### Exercise prompt
Below are some records. Print exactly the lines between the one holding "text: (640, 261)" and the one holding "line: (1680, 1430) -> (974, 829), added", inclusive, and nothing else.
___ Records ___
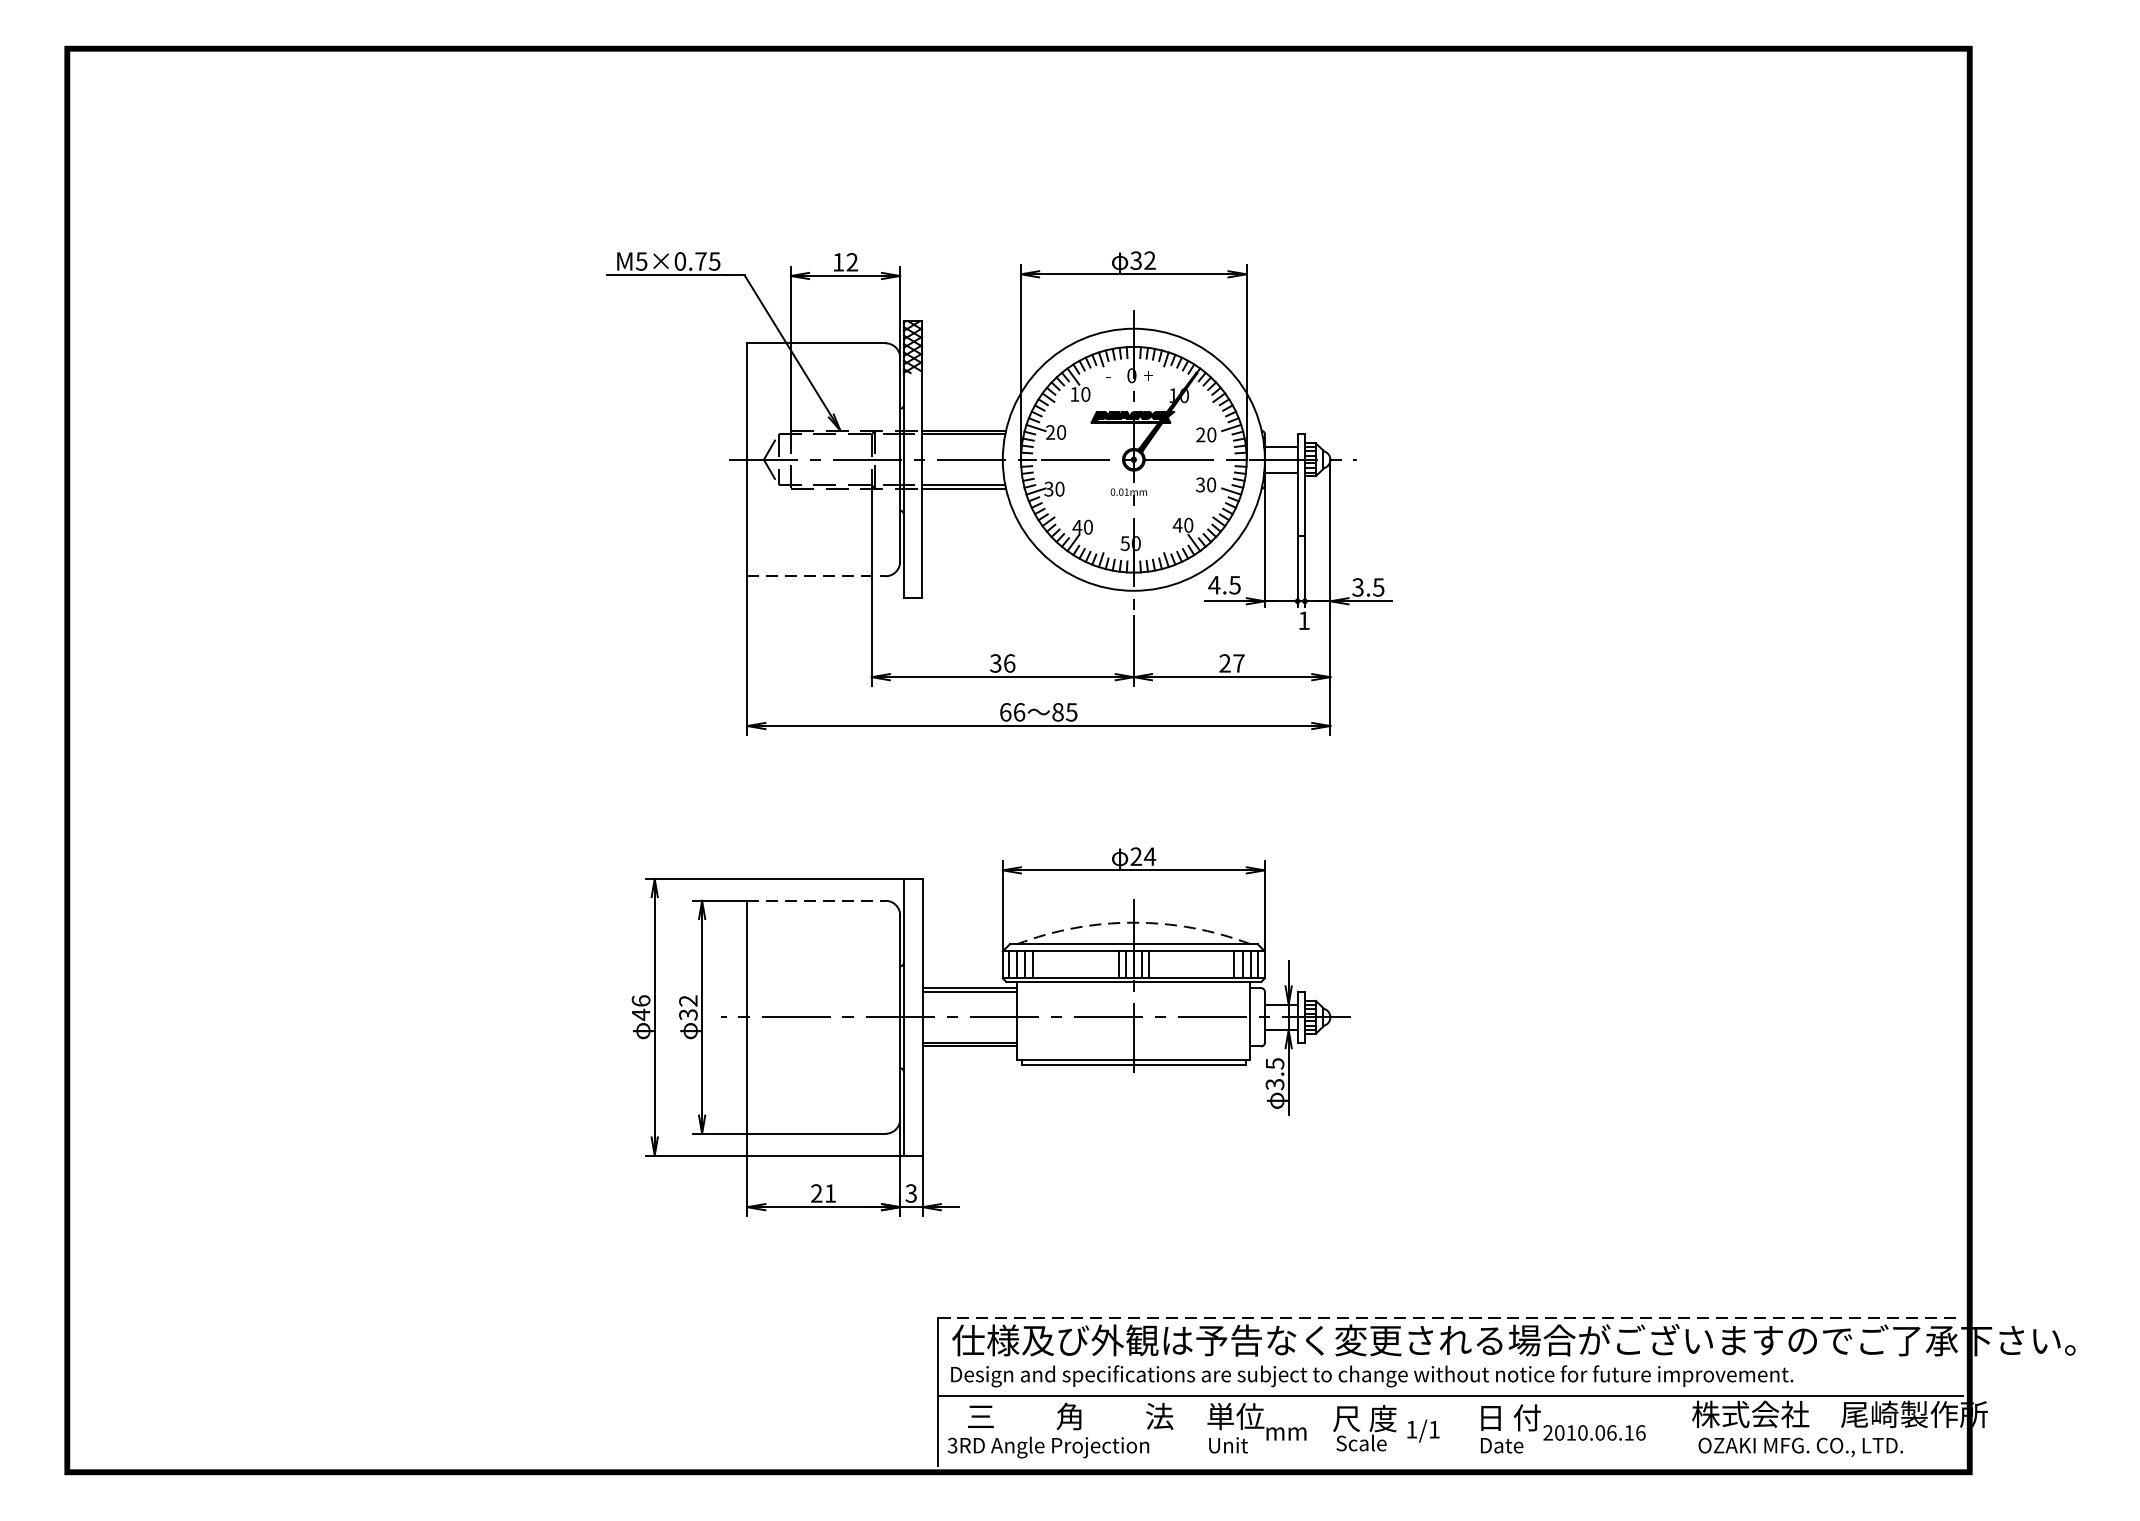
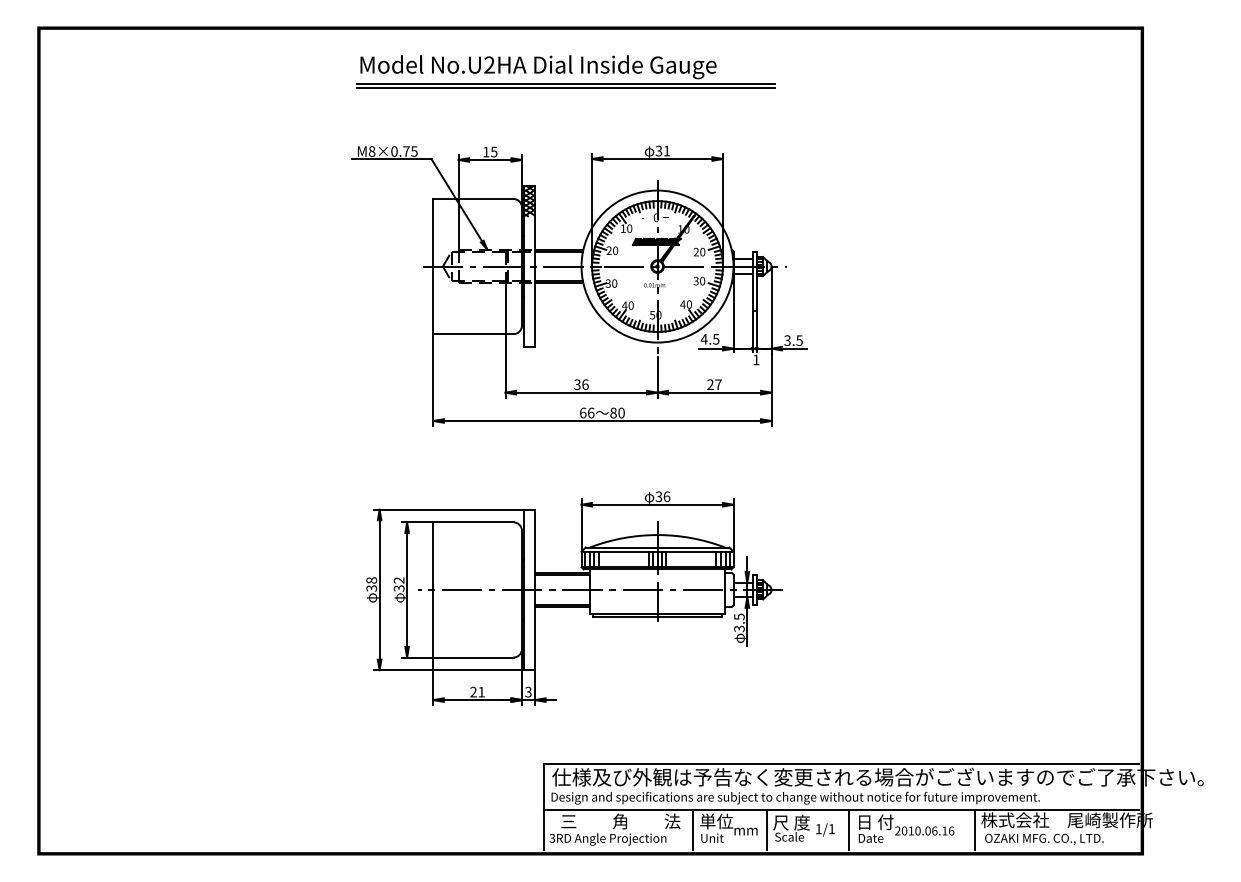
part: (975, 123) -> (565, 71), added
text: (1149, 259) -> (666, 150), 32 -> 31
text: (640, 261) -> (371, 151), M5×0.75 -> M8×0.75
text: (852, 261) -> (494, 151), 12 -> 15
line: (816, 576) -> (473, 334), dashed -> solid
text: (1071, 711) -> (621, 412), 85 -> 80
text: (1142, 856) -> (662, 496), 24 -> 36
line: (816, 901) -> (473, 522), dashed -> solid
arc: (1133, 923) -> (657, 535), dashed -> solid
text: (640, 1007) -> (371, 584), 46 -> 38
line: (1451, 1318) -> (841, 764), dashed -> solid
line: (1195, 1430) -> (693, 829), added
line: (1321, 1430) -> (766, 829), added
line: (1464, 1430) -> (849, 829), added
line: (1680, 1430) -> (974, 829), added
___
___ Records ___
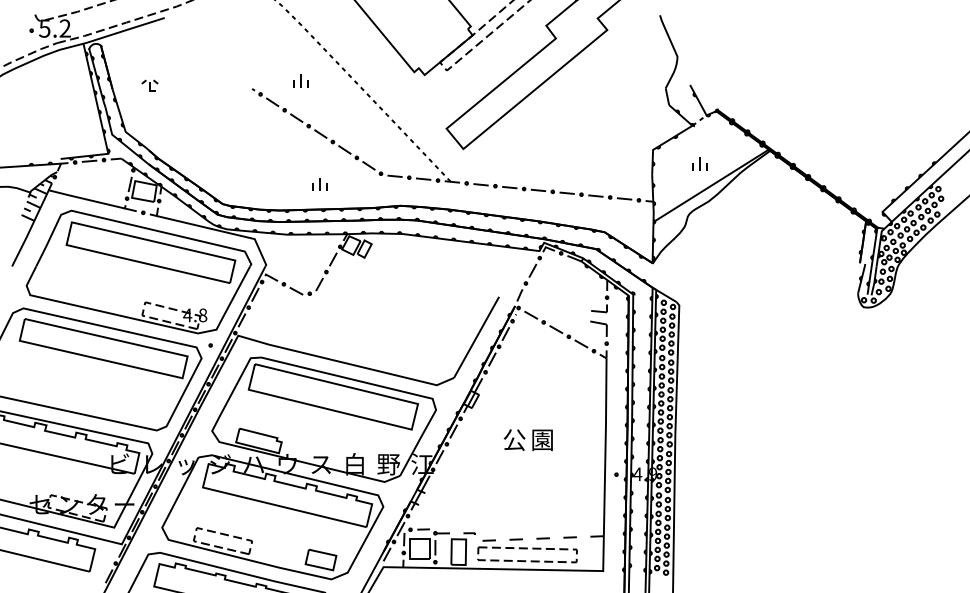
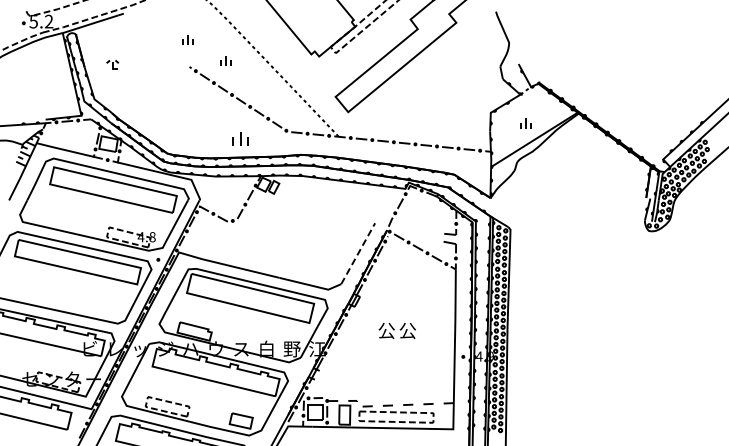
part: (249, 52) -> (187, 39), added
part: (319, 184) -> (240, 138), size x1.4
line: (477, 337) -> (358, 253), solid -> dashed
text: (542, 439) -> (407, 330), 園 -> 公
___
### Task output
text: (640, 261) -> (371, 151), M5×0.75 -> M8×0.75
text: (852, 261) -> (494, 151), 12 -> 15
line: (816, 576) -> (473, 334), dashed -> solid
text: (1071, 711) -> (621, 412), 85 -> 80
text: (1142, 856) -> (662, 496), 24 -> 36
line: (816, 901) -> (473, 522), dashed -> solid
arc: (1133, 923) -> (657, 535), dashed -> solid
text: (640, 1007) -> (371, 584), 46 -> 38
line: (1451, 1318) -> (841, 764), dashed -> solid
line: (1195, 1430) -> (693, 829), added
line: (1321, 1430) -> (766, 829), added
line: (1464, 1430) -> (849, 829), added
line: (1680, 1430) -> (974, 829), added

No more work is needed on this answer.